Hiding from the All-Knowing Googleplex: Page 2

Posted December 21, 2007
By

Sean Gallagher


(Page 2 of 2)

According to Google's own privacy FAQ, the search giant captures cookie information and the Internet Protocol (IP) address that identify the user with each search request.

While many cookies used by Web applications –- and many of Google's and DoubleClicks's cookies -— expire and are removed at the end of a web browsing session, some of the two companies' cookies are set to stay active much longer. One Google cookie, the infamous "immortal cookie" —- which carries the name "PREF" -- has an expiration date of January 17, 2038. In July, the company announced that it would start replacing the 2038 cookie with one that expired after two years.

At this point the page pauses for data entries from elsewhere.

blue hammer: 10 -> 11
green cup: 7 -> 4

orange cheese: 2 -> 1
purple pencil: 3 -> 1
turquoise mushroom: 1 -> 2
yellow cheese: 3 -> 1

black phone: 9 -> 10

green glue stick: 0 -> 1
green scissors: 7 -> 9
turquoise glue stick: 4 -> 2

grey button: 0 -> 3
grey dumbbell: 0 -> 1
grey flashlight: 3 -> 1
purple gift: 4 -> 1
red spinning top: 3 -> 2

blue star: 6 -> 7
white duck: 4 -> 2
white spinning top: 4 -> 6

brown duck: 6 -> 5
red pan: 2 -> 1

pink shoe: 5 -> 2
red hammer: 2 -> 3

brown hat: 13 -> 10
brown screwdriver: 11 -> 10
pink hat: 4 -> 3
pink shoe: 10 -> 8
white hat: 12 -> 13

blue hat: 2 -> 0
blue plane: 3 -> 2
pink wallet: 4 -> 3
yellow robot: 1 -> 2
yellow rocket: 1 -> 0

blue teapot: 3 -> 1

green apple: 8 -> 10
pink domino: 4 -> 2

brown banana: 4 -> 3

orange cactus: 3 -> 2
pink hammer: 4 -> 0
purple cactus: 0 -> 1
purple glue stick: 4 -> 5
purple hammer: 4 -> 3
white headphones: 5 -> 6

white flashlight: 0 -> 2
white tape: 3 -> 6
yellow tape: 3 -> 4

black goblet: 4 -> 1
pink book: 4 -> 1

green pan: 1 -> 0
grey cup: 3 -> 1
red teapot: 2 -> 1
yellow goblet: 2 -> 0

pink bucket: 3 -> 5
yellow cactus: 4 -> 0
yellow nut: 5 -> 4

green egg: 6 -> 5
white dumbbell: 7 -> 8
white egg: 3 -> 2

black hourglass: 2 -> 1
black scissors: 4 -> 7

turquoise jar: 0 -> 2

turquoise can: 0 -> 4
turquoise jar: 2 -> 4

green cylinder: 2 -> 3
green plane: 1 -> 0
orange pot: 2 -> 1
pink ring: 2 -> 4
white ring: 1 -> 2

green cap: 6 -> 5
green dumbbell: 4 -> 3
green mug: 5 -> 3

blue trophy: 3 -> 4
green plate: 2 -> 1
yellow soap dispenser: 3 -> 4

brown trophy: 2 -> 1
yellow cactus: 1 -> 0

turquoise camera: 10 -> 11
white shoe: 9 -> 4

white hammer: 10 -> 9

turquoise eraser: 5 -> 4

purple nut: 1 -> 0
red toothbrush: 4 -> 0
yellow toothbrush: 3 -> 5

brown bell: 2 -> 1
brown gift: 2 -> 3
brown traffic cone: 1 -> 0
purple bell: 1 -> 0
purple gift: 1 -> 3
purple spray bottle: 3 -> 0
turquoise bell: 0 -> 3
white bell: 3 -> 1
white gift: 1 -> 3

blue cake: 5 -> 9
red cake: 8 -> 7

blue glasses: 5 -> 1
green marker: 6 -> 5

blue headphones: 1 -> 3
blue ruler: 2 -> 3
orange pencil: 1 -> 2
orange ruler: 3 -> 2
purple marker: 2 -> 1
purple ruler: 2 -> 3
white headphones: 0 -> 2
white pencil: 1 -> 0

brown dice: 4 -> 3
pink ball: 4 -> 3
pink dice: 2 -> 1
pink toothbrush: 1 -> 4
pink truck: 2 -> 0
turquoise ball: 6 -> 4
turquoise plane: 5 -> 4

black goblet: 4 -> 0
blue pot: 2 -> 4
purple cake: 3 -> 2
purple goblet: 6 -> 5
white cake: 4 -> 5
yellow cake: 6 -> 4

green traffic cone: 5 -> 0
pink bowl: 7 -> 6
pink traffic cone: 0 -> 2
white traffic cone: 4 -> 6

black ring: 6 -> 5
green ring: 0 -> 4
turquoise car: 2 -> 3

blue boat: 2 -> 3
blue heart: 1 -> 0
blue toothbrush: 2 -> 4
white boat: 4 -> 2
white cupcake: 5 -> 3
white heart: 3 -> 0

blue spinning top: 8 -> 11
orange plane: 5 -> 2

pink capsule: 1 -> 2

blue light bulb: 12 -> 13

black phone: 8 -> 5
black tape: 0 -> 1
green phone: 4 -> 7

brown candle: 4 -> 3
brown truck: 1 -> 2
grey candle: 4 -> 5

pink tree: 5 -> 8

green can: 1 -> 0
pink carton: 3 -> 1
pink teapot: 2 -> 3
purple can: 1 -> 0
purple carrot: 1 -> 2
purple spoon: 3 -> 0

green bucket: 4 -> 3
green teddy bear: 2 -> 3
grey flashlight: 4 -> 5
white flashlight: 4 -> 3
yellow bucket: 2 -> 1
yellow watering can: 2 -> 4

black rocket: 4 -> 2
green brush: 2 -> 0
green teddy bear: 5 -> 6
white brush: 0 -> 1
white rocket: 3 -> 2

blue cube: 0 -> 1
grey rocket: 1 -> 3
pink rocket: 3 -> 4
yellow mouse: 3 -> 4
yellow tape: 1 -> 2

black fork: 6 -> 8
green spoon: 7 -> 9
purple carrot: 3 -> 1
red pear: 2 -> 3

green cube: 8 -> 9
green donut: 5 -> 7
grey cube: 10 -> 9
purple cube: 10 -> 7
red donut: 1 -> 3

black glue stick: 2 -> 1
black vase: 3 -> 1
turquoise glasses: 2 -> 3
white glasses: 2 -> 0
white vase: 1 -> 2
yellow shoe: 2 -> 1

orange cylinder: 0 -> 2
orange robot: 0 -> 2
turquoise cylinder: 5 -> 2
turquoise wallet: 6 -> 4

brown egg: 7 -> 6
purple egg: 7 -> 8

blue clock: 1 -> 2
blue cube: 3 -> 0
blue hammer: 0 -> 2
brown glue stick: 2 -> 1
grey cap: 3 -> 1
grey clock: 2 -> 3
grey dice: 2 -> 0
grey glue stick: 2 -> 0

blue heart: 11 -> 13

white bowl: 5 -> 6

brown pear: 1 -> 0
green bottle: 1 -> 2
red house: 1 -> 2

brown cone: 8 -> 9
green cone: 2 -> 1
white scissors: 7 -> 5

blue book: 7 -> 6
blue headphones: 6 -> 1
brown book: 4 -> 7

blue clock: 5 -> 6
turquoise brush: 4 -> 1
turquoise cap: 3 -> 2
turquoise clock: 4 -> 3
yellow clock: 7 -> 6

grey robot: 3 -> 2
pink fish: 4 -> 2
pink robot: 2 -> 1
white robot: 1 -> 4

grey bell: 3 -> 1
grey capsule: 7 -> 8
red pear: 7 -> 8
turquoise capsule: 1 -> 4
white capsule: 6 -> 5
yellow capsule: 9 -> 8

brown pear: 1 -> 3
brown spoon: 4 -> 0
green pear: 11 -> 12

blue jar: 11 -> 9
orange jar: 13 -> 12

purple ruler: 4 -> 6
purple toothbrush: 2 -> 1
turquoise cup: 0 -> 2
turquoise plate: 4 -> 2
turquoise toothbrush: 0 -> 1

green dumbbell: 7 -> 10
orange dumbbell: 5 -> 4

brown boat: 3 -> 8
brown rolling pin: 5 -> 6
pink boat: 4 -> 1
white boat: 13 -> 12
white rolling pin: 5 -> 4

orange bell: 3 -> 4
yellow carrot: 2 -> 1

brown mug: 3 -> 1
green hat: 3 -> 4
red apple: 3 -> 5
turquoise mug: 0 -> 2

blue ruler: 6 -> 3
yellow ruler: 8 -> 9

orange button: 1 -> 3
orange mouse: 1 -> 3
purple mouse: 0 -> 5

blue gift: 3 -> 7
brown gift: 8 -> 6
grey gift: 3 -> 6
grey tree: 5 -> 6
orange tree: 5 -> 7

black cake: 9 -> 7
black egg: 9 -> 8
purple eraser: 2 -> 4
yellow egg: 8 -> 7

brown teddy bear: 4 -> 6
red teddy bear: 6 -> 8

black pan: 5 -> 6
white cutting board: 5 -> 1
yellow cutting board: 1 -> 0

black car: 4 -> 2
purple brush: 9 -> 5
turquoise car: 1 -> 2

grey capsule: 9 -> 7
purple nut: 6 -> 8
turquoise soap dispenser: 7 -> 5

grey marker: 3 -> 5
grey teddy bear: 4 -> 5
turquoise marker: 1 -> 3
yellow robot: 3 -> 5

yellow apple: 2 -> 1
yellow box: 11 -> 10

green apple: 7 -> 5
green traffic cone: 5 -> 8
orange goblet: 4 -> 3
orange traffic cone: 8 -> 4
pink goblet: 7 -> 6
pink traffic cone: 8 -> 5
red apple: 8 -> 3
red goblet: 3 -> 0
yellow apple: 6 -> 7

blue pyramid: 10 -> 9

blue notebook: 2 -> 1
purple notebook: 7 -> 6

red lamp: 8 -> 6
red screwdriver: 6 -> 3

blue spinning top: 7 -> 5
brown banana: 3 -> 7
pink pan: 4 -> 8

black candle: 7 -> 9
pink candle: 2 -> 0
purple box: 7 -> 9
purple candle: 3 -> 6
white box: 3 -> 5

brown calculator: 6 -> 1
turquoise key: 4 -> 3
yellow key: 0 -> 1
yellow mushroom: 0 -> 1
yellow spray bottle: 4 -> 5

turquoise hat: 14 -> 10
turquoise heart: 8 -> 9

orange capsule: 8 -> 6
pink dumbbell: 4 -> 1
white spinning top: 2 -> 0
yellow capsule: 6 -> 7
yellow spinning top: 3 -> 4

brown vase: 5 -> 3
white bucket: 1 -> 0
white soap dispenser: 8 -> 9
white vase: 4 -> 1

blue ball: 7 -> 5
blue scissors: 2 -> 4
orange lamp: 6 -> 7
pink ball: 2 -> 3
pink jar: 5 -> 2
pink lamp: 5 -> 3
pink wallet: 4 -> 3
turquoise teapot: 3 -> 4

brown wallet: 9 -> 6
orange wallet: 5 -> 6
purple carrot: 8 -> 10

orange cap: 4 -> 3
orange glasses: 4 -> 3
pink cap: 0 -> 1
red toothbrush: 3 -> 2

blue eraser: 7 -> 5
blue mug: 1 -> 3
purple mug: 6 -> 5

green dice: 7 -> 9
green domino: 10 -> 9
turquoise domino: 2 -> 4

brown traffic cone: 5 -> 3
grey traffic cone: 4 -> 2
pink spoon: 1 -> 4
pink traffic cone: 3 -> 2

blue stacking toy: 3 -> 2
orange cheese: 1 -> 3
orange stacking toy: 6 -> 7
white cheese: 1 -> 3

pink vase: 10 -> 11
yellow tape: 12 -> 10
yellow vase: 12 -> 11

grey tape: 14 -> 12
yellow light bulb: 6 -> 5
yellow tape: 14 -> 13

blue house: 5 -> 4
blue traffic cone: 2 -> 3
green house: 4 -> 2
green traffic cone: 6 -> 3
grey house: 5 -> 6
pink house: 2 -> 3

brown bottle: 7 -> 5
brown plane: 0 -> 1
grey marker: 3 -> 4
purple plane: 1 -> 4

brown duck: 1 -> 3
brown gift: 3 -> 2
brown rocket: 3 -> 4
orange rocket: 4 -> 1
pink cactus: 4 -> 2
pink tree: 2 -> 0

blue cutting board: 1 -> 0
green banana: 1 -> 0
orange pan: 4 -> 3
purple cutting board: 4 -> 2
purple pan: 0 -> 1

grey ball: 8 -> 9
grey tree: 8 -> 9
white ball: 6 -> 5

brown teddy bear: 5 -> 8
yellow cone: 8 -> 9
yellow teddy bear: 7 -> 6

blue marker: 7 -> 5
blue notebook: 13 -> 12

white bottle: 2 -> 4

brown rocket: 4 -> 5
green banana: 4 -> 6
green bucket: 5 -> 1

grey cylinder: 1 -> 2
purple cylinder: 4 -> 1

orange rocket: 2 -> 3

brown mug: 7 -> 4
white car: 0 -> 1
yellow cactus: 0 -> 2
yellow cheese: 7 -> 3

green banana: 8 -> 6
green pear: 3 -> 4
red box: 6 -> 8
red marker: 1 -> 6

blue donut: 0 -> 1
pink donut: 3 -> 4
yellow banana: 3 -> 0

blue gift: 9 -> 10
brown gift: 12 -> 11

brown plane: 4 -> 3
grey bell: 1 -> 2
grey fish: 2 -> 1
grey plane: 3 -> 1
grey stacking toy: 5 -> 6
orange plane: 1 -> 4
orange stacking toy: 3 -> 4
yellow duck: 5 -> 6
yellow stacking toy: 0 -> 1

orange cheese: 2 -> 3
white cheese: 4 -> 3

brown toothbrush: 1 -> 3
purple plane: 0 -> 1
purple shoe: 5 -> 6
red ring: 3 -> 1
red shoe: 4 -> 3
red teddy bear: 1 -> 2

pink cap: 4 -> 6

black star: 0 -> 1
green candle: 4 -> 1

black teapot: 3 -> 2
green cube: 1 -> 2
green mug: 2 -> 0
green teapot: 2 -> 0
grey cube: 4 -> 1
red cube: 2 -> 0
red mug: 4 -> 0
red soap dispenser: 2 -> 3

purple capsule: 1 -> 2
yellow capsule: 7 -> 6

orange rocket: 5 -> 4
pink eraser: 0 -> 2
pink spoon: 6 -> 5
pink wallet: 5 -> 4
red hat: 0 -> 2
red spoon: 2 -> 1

While users can clear these cookies from their browser, or set their browser not to receive cookies at all," some Web site features or services may not function properly without cookies," Google's privacy FAQ says.

Double trouble?

Because the data collected by the cookies from Google and DoubleClick could theoretically be cross-referenced to obtain further profiling data on users. Part of what privacy advocates had hoped to secure from the FTC was assurances that DoubleClick would remove user- identifier cookies and "other persistent pseudonymic" identifiers from all corporate records and databases prior to a Google merger.

In June, Google announced that it would remove user identification information from search logs after 18 months. By comparison, Microsoft also retains data for 18 months, while Yahoo has shortened its retention to 13 months and Ask.com allows users to opt out of search retention.

DoubleClick's DART ad-serving cookie doesn't get associated with searches. Instead, it tracks what sites that serve up DoubleClick ads a user visits, and controls how frequently you see specific ads and in which order you see them. While DoubleClick allows Web users to opt out of the unique tracking cookie, it still records data based on IP addresses. The company doesn't explicitly state its data retention policies in its privacy policy.

So, short of legislation or a legal challenge to the FTC approval of the merger, there's likely only one way to avoid Google knowing even more about you: by turning off cookies on your browser and searching the Web through a proxy to hide your IP address. But what's not to like about giving information to a company whose slogan is "Don't be evil"?